In second section I need to fill DropDownLists with all possible qualifications and based on that selection another DropDownLists should be filled with specializations provided under that
qualification.
Please advise me on the simplest solution.
Thanks to all.
I'm not aware of any web service that would provide country/state/city listings but I suppose they probably exist since this is really an every day rather common scenario.
I will provide information about your second problem. And that are related dropdowns.

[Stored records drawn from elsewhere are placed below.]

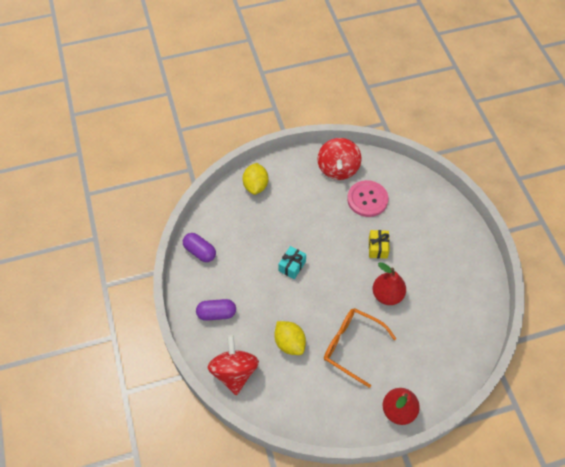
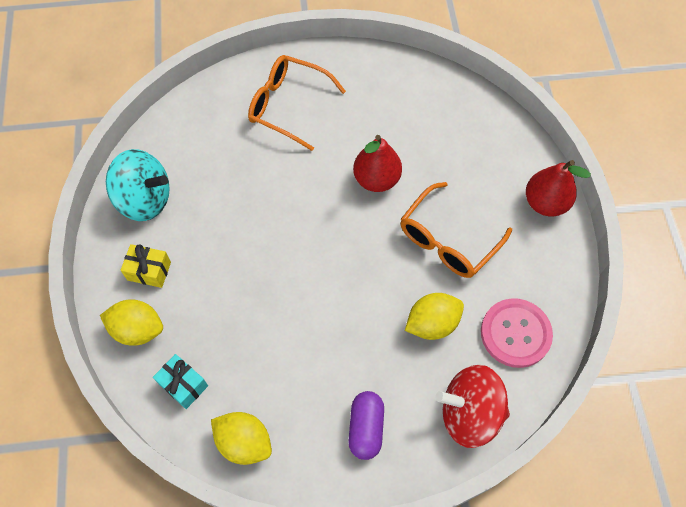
camera: 80 degrees left, 5 degrees up
(200, 251) = (244, 442): purple capsule -> yellow lemon
(292, 266) = (304, 298): turquoise gift -> turquoise gift (183, 385)
(338, 169) = (145, 199): red spinning top -> turquoise spinning top
(367, 199) = (213, 171): pink button -> pink button (515, 333)
(378, 248) = (299, 175): yellow gift -> yellow gift (149, 271)
(429, 231) = (288, 105): none -> orange glasses

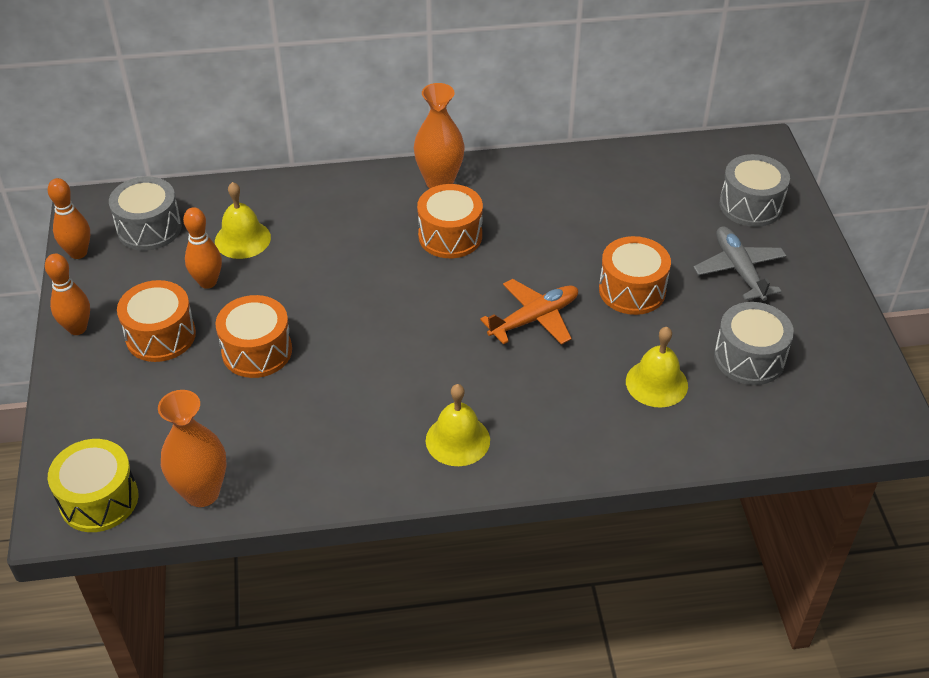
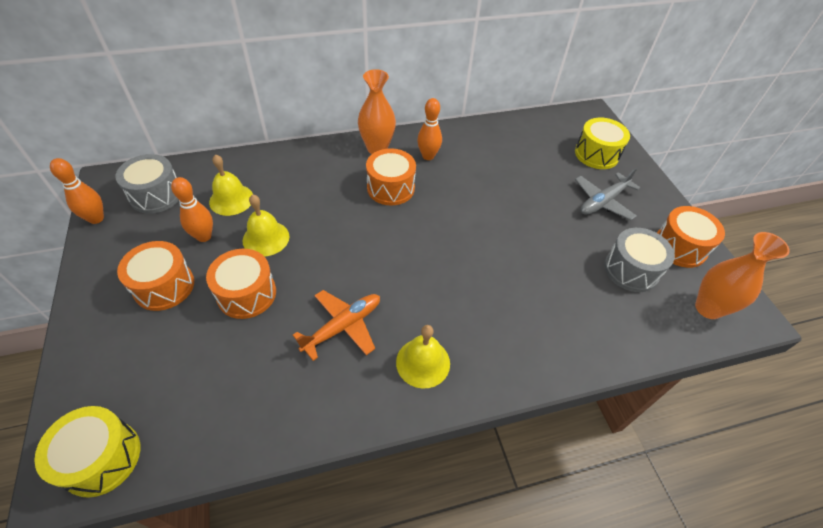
camera: 10 degrees left, 5 degrees up
(77, 328) = (91, 285): orange bowling pin -> orange bowling pin (428, 156)
(202, 493) = (201, 439): orange vase -> orange vase (708, 308)
(534, 319) = (464, 249): orange plane -> orange plane (342, 327)
(632, 290) = (532, 222): orange drum -> orange drum (680, 247)
(656, 383) = (569, 296): yellow bell -> yellow bell (266, 238)
(739, 270) = (603, 201): grey plane -> grey plane turned 105 degrees counterclockwise
(750, 205) = (596, 154): grey drum -> yellow drum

Related drop downs are always tricky and best done when loading is done on the client without full page postbacks. But in the end it always boils down to the complexity and amount of your data that fills them.
Not much data
When you have something like 10-50 items in first drop down and for each of them another 10-50 items for the second drop down, we can say that you don't have much data. Or when there are more than two drop downs we can say that we don't have much data when there are less than x000 records all together (do some testing in various browsers to get some acceptable limit). In this case you could provide all this data in your HTML preloaded and Javascript can use that when user interacts with these fields.

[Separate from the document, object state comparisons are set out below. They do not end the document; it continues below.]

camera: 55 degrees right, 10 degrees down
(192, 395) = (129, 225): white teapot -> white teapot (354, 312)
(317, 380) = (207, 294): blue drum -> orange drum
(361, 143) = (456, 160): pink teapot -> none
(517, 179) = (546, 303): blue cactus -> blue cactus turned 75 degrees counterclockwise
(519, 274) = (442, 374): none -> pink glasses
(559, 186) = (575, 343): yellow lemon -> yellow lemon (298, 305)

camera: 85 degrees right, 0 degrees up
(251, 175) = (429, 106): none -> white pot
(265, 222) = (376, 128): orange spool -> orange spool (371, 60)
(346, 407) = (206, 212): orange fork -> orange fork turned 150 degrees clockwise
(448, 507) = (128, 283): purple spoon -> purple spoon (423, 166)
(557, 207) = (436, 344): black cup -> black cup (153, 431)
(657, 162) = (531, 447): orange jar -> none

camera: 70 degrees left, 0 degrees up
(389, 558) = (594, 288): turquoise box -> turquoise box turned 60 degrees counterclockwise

I would do it this way. I would generate JSON on the server and provide it in my HTML as:
var qualifications = {
"Manager": ["First", "Second", ...],
"Developer": ["...", ...],
...
};
Then I'd either prepopulate my fist drop down on the server or populate it on the client side on page load (in jQuery that would be by using $(function(){...});). Handling change event would then populate the second drop down by using array in specialities that are part of the associative object described above (I'm using associative object instead of an array because it will be much easier to find corresponding specialities array to populate my second drop down by simply doing:
$("#FirstDropDown").change(function(){
var specialities = qualifications[$(this).val()];
...
});
Lots of data
When we have lots of data (or frequently changing data) in each drop down it's not feasible to load them all upfront. It's only feasible when we have some user interface process when users usually select many combinations (so we would eventually load 90% of all data). Anyway.

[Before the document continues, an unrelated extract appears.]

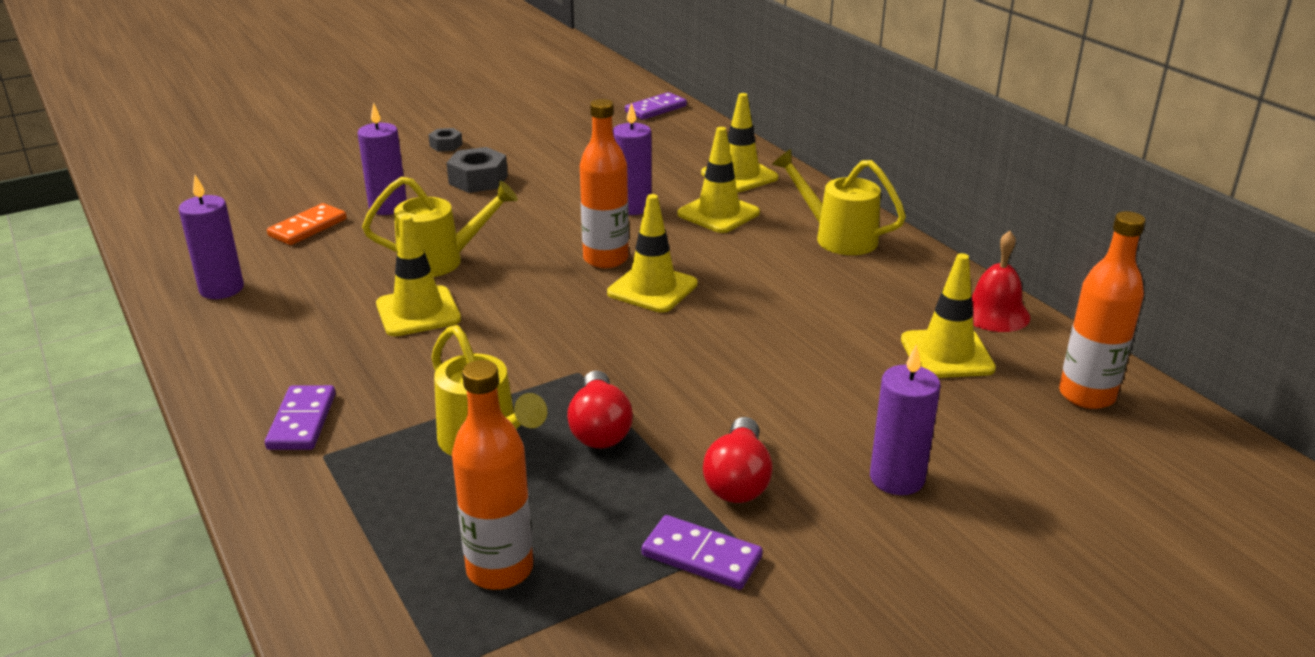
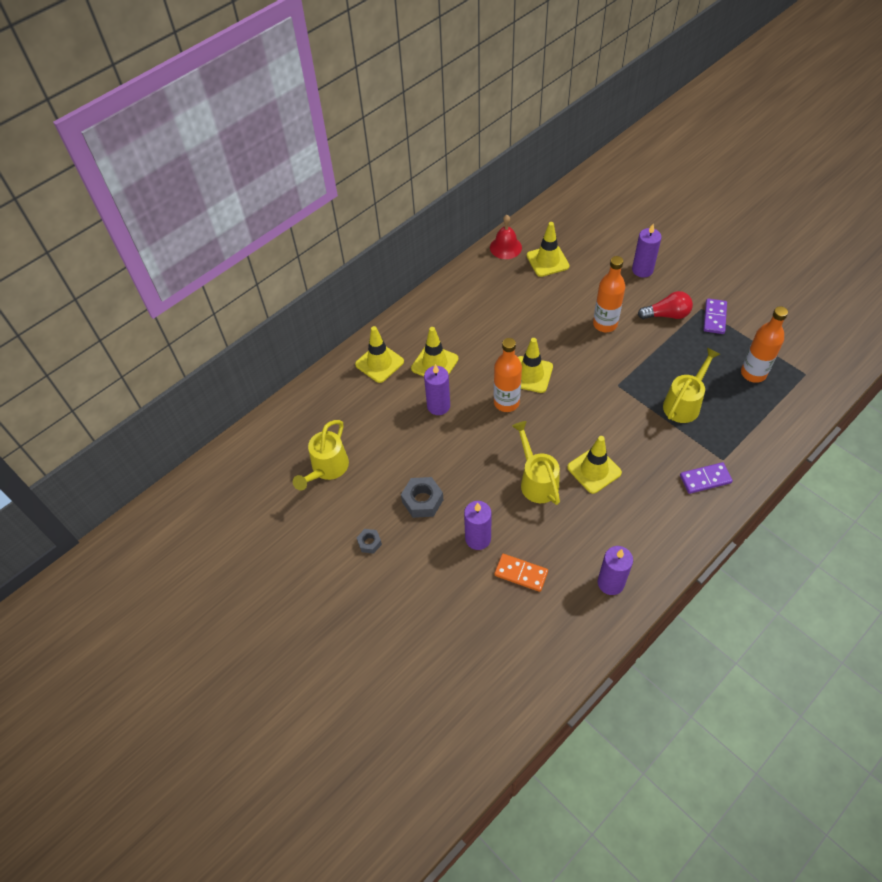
camera: 100 degrees left, 25 degrees up
(599, 428) = (656, 366): red light bulb -> none
(656, 109) = (275, 430): purple domino -> none
(837, 237) = (448, 309): yellow watering can -> yellow watering can (327, 469)
(1086, 395) = (561, 219): orange bottle -> orange bottle (605, 324)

preload the first drop down on the server (or on the client on page load)
attach a client side event to this first drop down, that issues an Ajax request to get the second drop down list data:
$("#Country").change(function(){
$.ajax({
type: "GET",
url: "Geo/GetStates",
data: $(this).val(),
success: function(data){
// populate states dropdown
},
error: function(xhr, state, err){
// display alert or something
}
});
});
when data from the server is returned we can populate our second drop down and attach a similar behaviour on its change event.
Do a similar thing for the next drop down
This way we get fast page responses due to loading only a handful of data.
Any IEnumerable can be used for data source like IList. Make a list of country objects and set it as datasource. Set DisplayMember and ValueMember, and your list is populated.